At A Distance?
A funny thing happened on the way to the electronic classroom.
In spite of our initial plans, analysis, and whatnot, students who live as close as a few hundred yards of a classroom are taking online classes. We never saw it coming.
Back in 1997, when WTAMU was first developing WTOnline (and I was preparing to be the second online prof in the fall semester), we figured that online courses would be a great way to help students who live in Dalhart, Borger, Pampa, and the extreme outlying areas, as well as perhaps recruit new students from downstate or elsewhere.
And we accomplished that with no problem.
But a few years ago we began noticing a chance in the geodemographics of our online students. In addition to students who were truly at a distance, we observed hordes of students (hmmm, imagine an electronic horde...) from within a 25-mile radius signing up as well.
We didn't know what to think.
Having been in this thing for nine years, I think I finally have it figured out. Online classes are not as much about distance learning as they are lifestyle learning. It's not just distance that separates students from classrooms, but also complicated 21C lifestyles that find people trying to cram 28 hours worth of activities into 24.
While some within the university community are still aghast at the notion of students in dorms taking online classes, I'd like to point out that convenience is of paramount importance to all of us.

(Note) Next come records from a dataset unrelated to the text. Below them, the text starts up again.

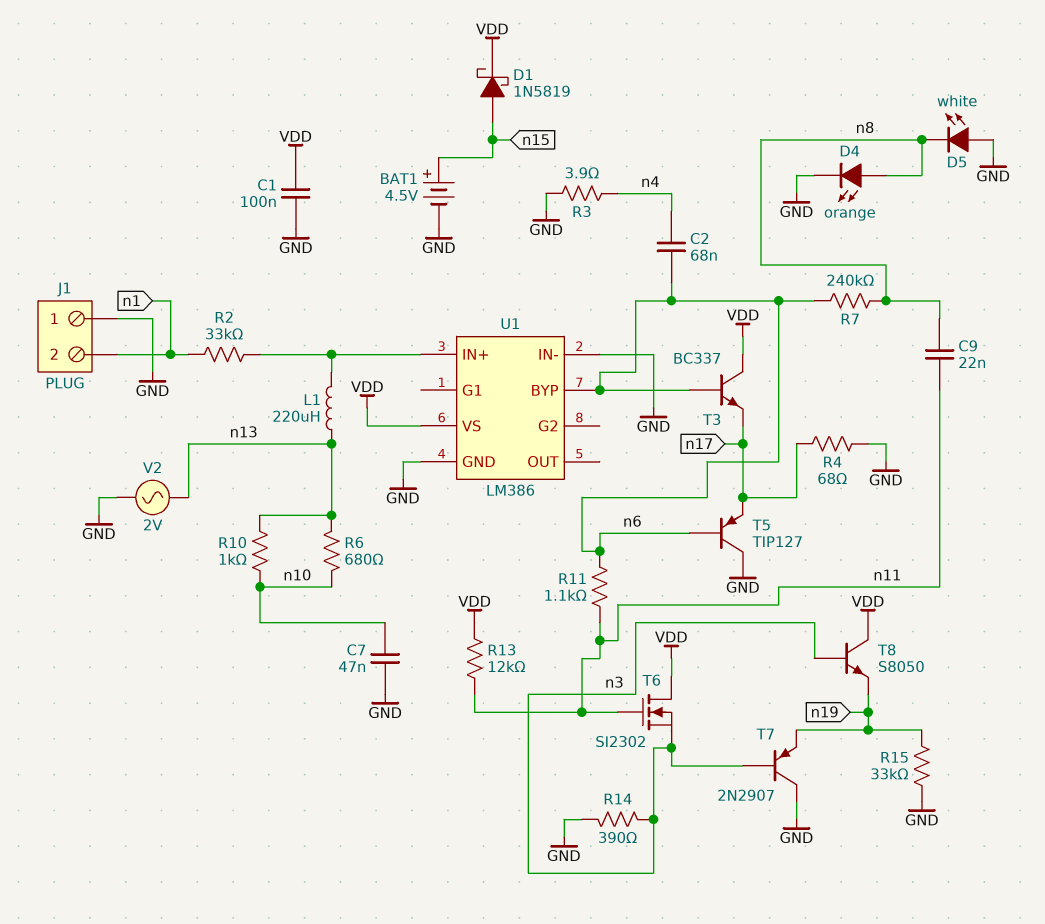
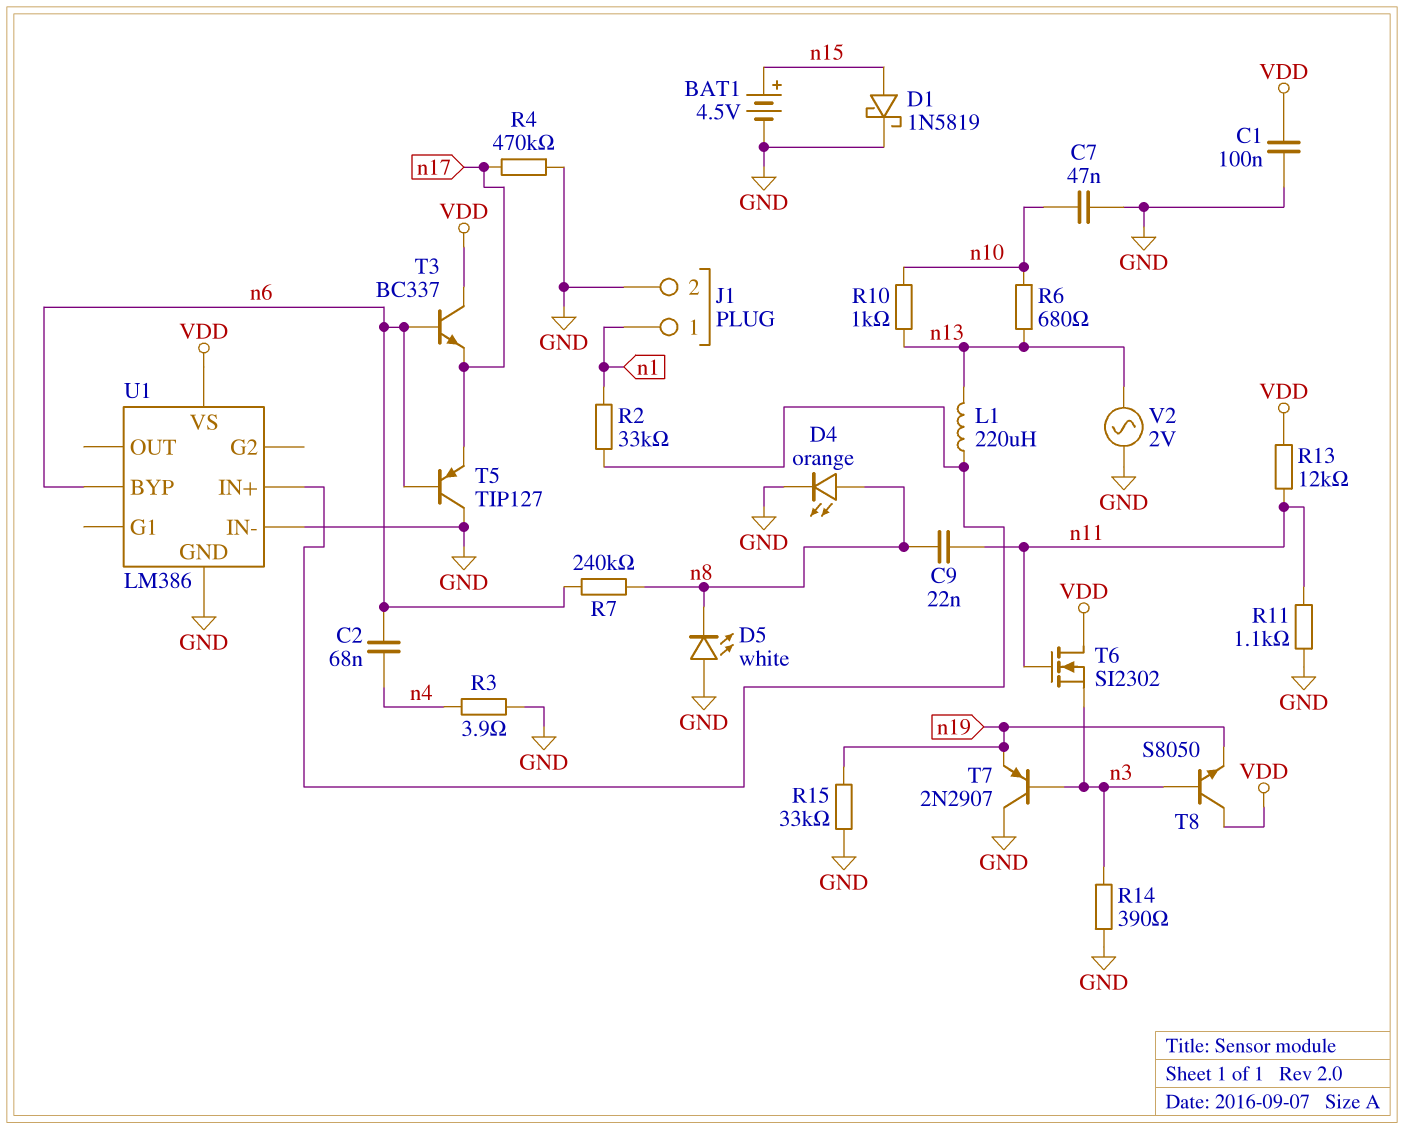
D1: schottky 1N5819 (A n15, K VDD) -> schottky 1N5819 (A n15, K GND)
J1 pin 1: GND -> n1
J1 pin 2: n1 -> GND
R4: 68 (GND, n17) -> 470k (GND, n17)
R11: 1.1k (n6, n11) -> 1.1k (GND, n11)

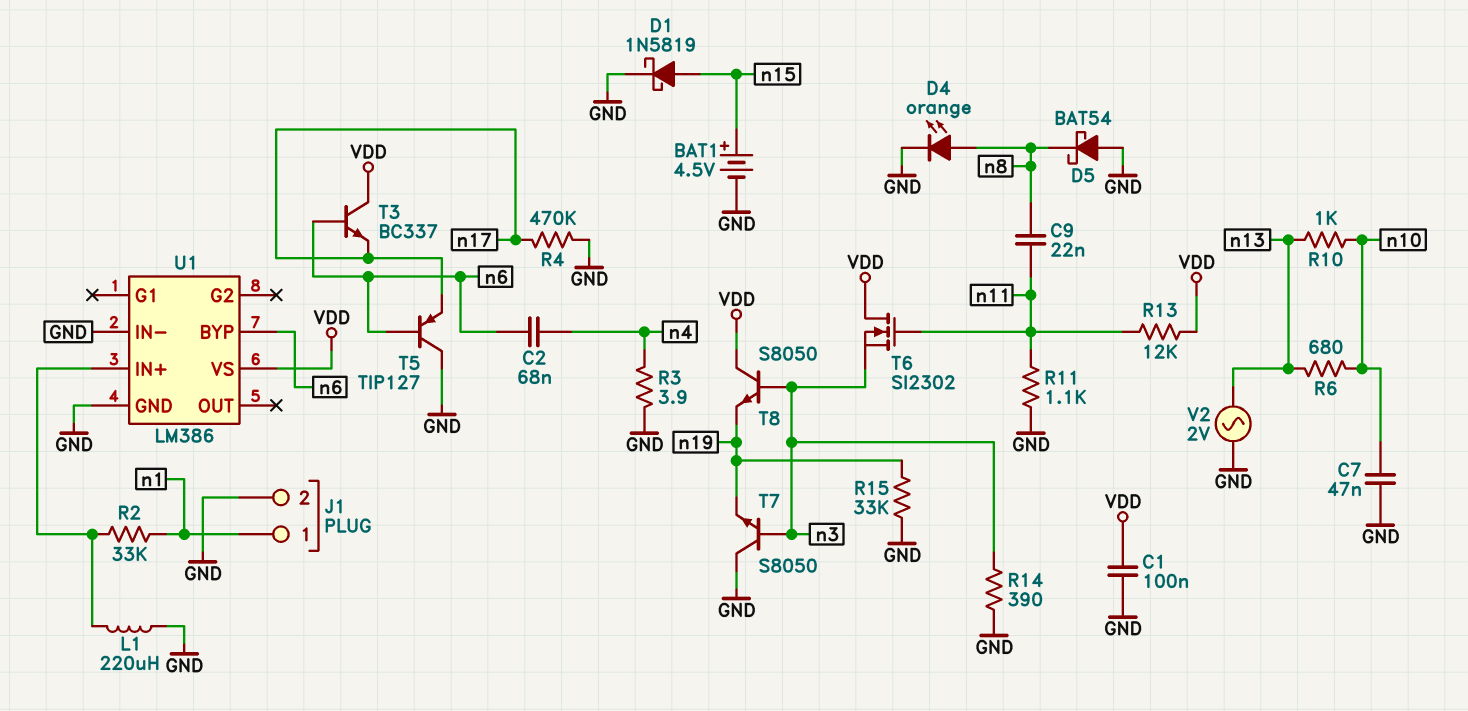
D5: LED white (A GND, K n8) -> schottky BAT54 (A GND, K n8)
L1: 220uH (U1/IN+, n13) -> 220uH (GND, U1/IN+)
R7: 240k (n6, n8) -> none
T7: PNP 2N2907 (B n3, C GND, E n19) -> NPN S8050 (B n3, C GND, E n19)

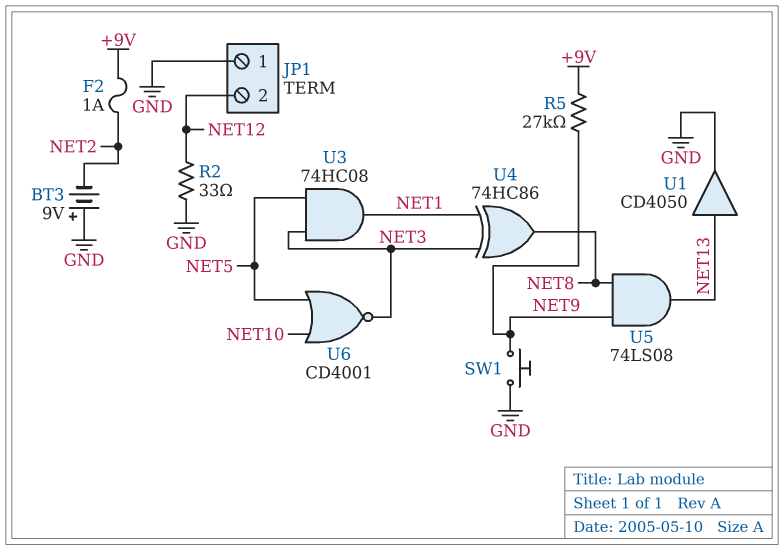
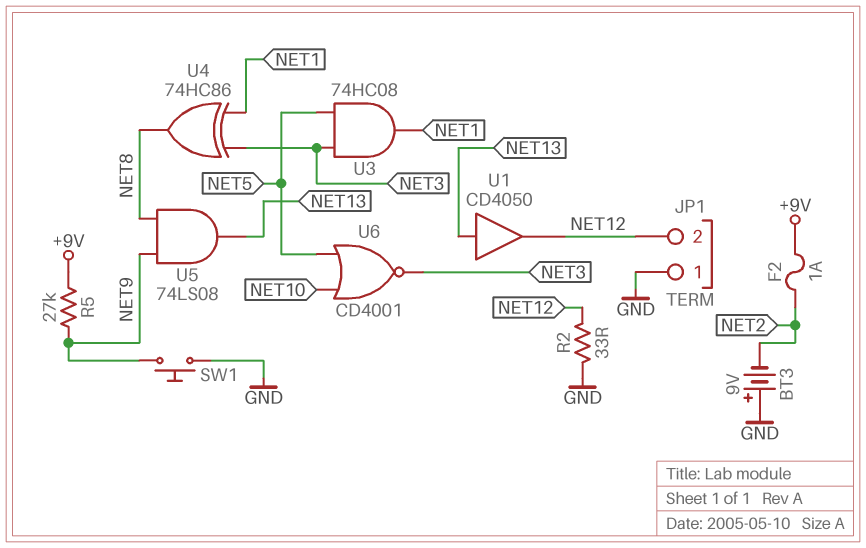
U1: buffer CD4050 (in NET13, out GND) -> buffer CD4050 (in NET13, out NET12)

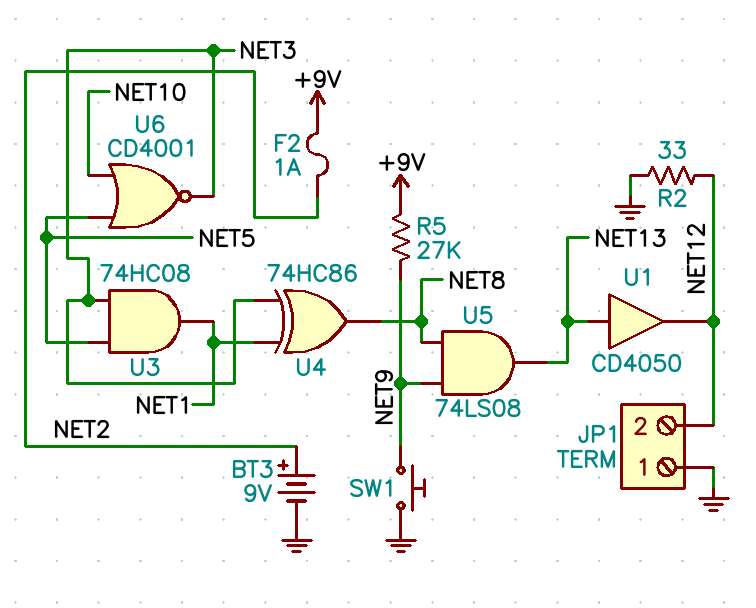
BT3: 9V (plus GND, minus NET2) -> 9V (plus NET2, minus GND)

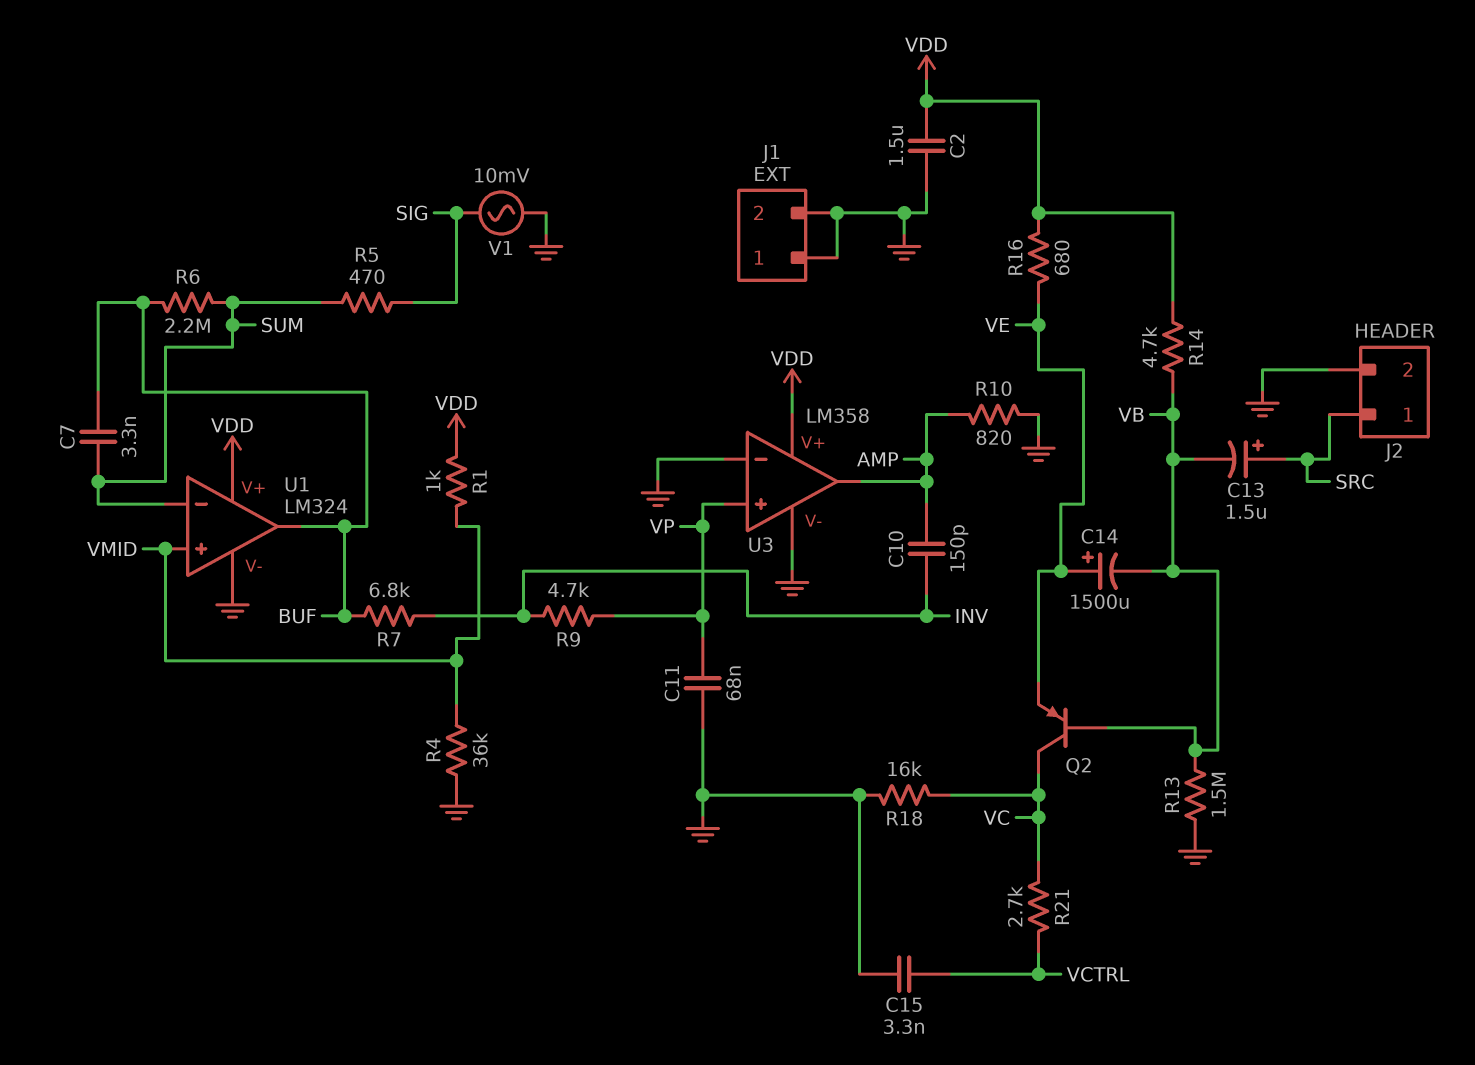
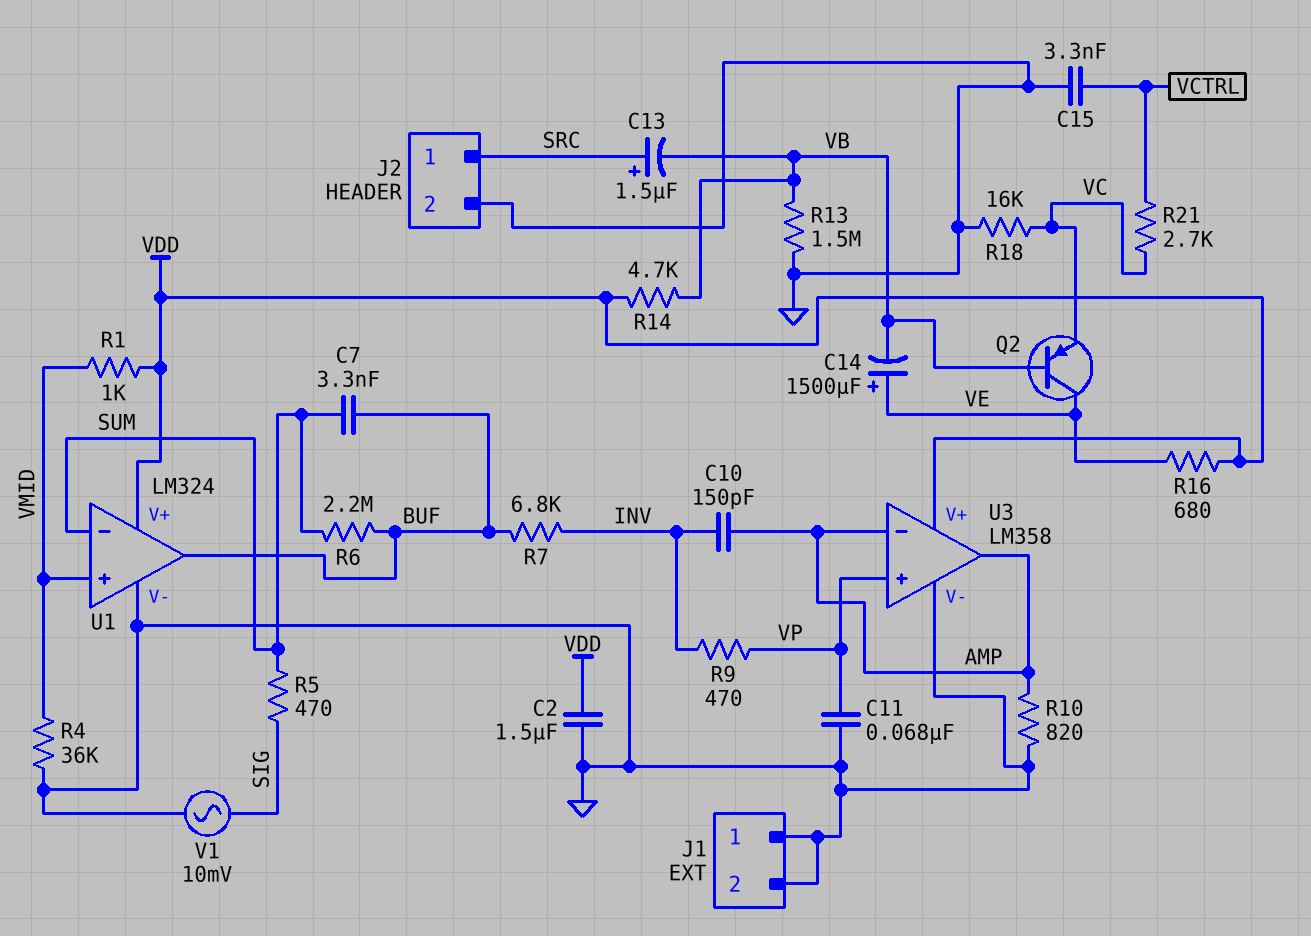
Q2: PNP (B VB, C VC, E VE) -> PNP (B VB, C VE, E VC)
R9: 4.7k (INV, VP) -> 470 (INV, VP)
U3 pin in-: GND -> AMP

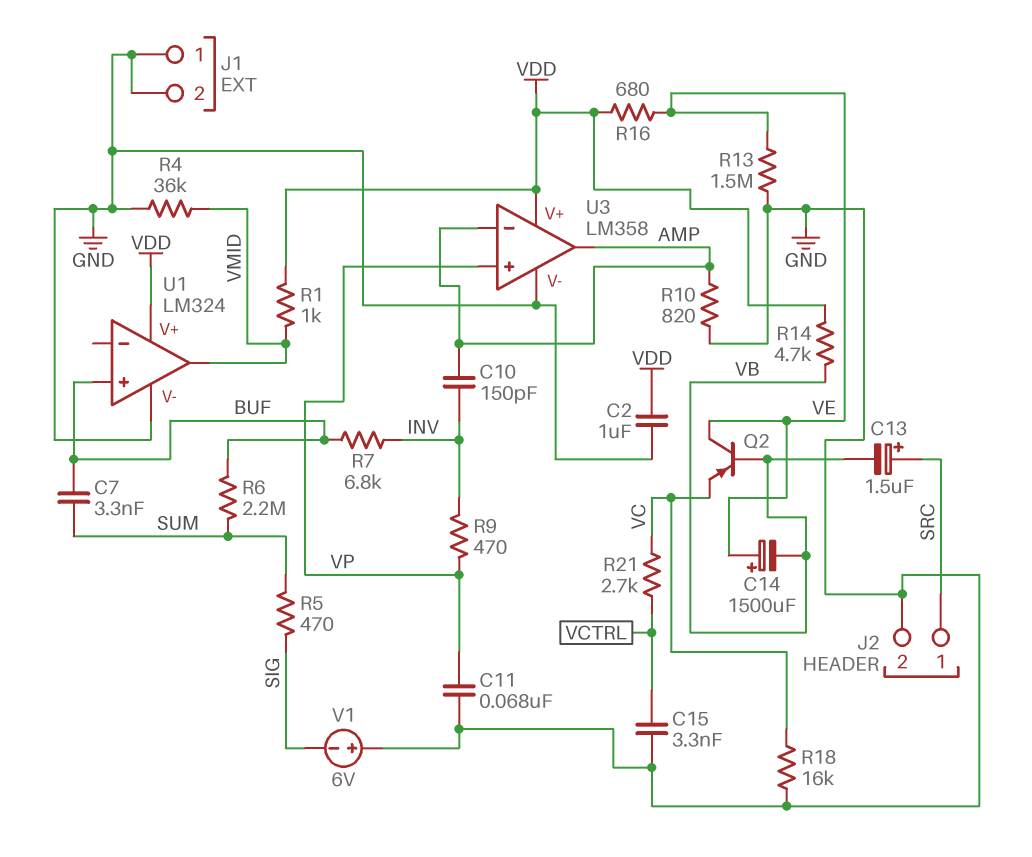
C2: 1.5uF (GND, VDD) -> 1uF (GND, VDD)
R13: 1.5M (GND, VB) -> 1.5M (GND, VE)
U1 pin in+: VMID -> BUF
U1 pin in-: SUM -> none
U1 pin out: BUF -> VMID
V1: AC 10mV (GND, SIG) -> 6V (plus GND, minus SIG)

Life is seldom compartmentalized into the traditional 8-5 time capsule that once characterized the American living pattern.
Instead, life is 24-7. Research I have done with colleagues has shown our online students to be working 20-40 hours per week, which doesn't leave a lot of time for attending class. But if you can take a class or three online, suddenly things look better. You can get an education, work hard to pay for it, and be better off in the long run.
The irony is that at universities across the nation (including WT), traditional campus courses are also morphing into pseudo-online classes themselves. My MKT3342-01 and MKT4344-01 courses may be "on the land," but they also use the WTOnline system as the primary means of delivery for content, communication, and testing. We just happen to meet for class as well.
A recent report at FoxNews.com bears this out. There is an incredible blurring of college classes going on right now, with the old-fashioned traditional campus class with only live prof-student interaction becoming a dinosaur.
Faculty and administrators who bemoan online classes had also better tread carefully. If a university is to remain customer-centric it must abide by the needs, wants, and whims of its students. To speak poorly of online classes is tantamount to saying that one of your products stinks.
And that's just not smart marketing.
The universities that will prosper in the future will offer a broad array of both online and hybrid campus courses, and will promote both as being high-quality means of receiving an education. Faculty who understand the technology as well as their discipline can leverage both to create learning communities that can do far more than the classroom of old.
Rather than being well-preserved reflections of the past, universities and faculty must be reflections of the future. After all, we're not supposed to be navigating through the rearview mirror with our foot on the brake.
No, we should be looking through the windshield and flooring it.